I'll report back anything I find.

If you haven't pulled your battery + tray, and inspected things down in there, I HIGHLY recommend you do so.

Cheers,
Gerry
 
This type of Battery Mat is also quite useful at absorbing and neutralizing any acid or fumes that might otherwise deface the Battery Tray or the sheetmetal under the tray:


They are available from several sources in both Yellow and Black, get the larger roll and cut to exactly fit in the bottom of the tray. They are not too thick to prevent the battery hold-down clamps from functioning properly. And if you are running a vented battery, definitely run a Vent Hose setup, here are the OEM Mercedes Part Numbers for the 3 components you will need:

90 Degree fitment for attaching vent hose: 000-990-38-72, $4.05
Plug to close off the opposite vent on the battery: 002-997-24-86, $2.47
Vent Hose: 024-997-49-82, $10.73 for several feet of hose

And don't forget to also install the treated Felt Pads that fit under the Battery Terminals which will prevent them from oxidizing, they are available at any auto parts store.

Cheers,

George Jr.
 
I'm going to pull my battery and new tray, now that it's been some months gone by, to inspect things and ensure that everything is how it should be and there is no corrosion or other post-battery-tray nastiness that I need to worry about. I have kept the AGM battery on a Battery Tender over the winter when not driving the car, so it's in decent condition.

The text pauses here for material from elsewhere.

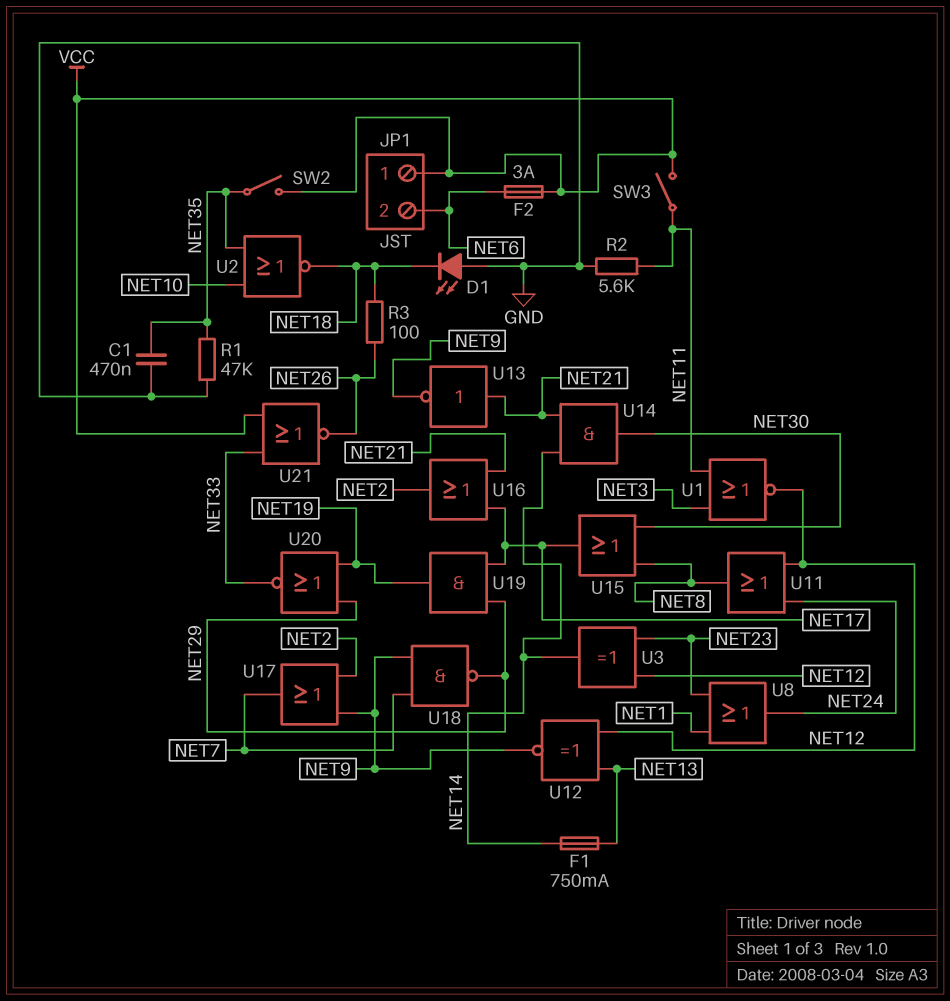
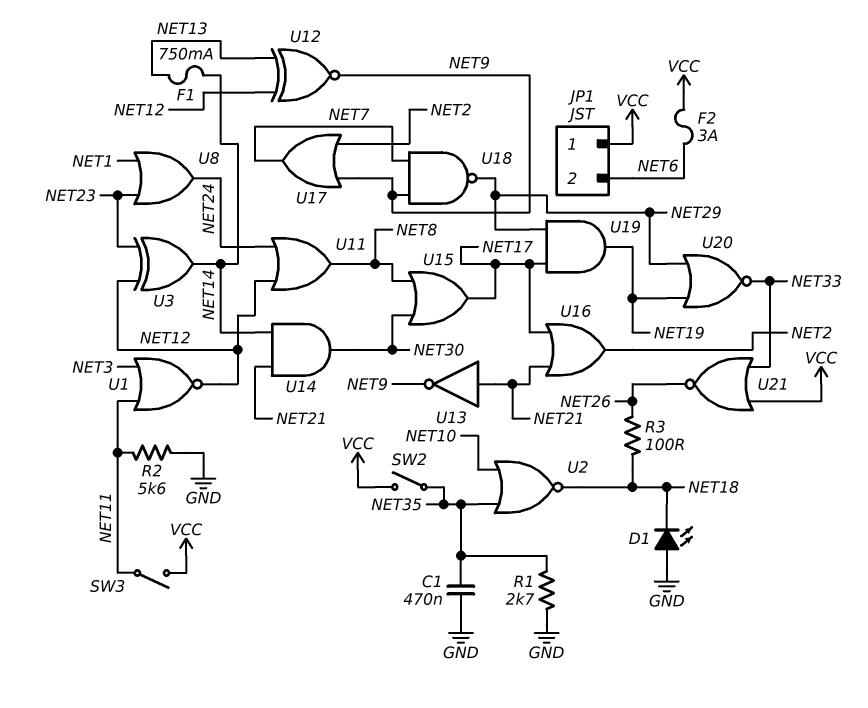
R1: 47k (GND, NET35) -> 2.7k (GND, NET35)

I'll report back anything I find.

If you haven't pulled your battery + tray, and inspected things down in there, I HIGHLY recommend you do so.

Cheers,
Gerry

Gerry,

Do you have a pic of the bottom side of the tray?

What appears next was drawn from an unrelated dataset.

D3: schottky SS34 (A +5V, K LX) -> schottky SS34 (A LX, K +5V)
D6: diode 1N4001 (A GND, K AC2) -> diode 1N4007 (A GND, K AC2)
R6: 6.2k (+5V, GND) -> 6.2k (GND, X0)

I think your’s looks like the one Jeff sold me but I can’t compare until I’m at my computer later today.
 
Unfortunately those are the only photos that I took of it, before I installed it.

I will be pulling the battery out and doing an inspection after I finish all of the engine work on my current project, but that may be a couple of weeks from now.
 
also make sure the bottom/forward edge of the battery is sitting UNDERNEATH the metal lip of the tray... if sitting on top, it will be too high.
 
also make sure the bottom/forward edge of the battery is sitting UNDERNEATH the metal lip of the tray... if sitting on top, it will be too high.

Dave,

That’s a possibility. That could damnwell
be the problem. It was a PITA to get the battery in.

I will check tomorrow (Sunday) I’m thrashed right now from “Micromanaging”’my two plasterers working on my house.

Thanks for that suggestion.

lol
 
Just installed a Duralast Platinum AGM battery from Auto Zone for $218.00 (sales tax not included) with a 36 month warranty. As Gerry recommended, I checked the battery tray for corrosion before installation. Luckily, there was no sign of rust or other corrosion. I attached a couple of photos of the new battery.20200810_221617.jpg20200810_160925.jpg
 
also make sure the bottom/forward edge of the battery is sitting UNDERNEATH the metal lip of the tray... if sitting on top, it will be too high.

@gsxr,:thankyou1:

Dave, GUESS WHAT? My battery was setting on the metal lip at the front of the battery tray.

JUST AS YOU DESCRIBED. >>>>>Your just to smart for your own good.
After getting over my frustration, I went out yesterday took a good look at the issue and FIXED IT! :wahoo:

:thankyou:for that helpful tidbit of info.

The battery is now correctly placed in the tray and the cover is now closed.
 

I posted somewhere else but here they are again. What good are the pics w/o some explanation so here it is;

First I removed the old tray. Then I vacuumed out the bottom of the battery compartment. I then treated the area with Baking Soda to kill the acid corrosion. I had a little damaged paint (no metal) after cleaning that up and drying it I painted the area with Rustoleum Black. I cleaned the rubber. grommet with Aerospace 3 Protector.

Then I cleaned up the new tray and painted the topside with a couple of coats of Rustoleum and installed it.

I next installed the battery which I had trouble fitting, UNTIL one of the smartest guys on the forum (gsxr) told me what I did wrong.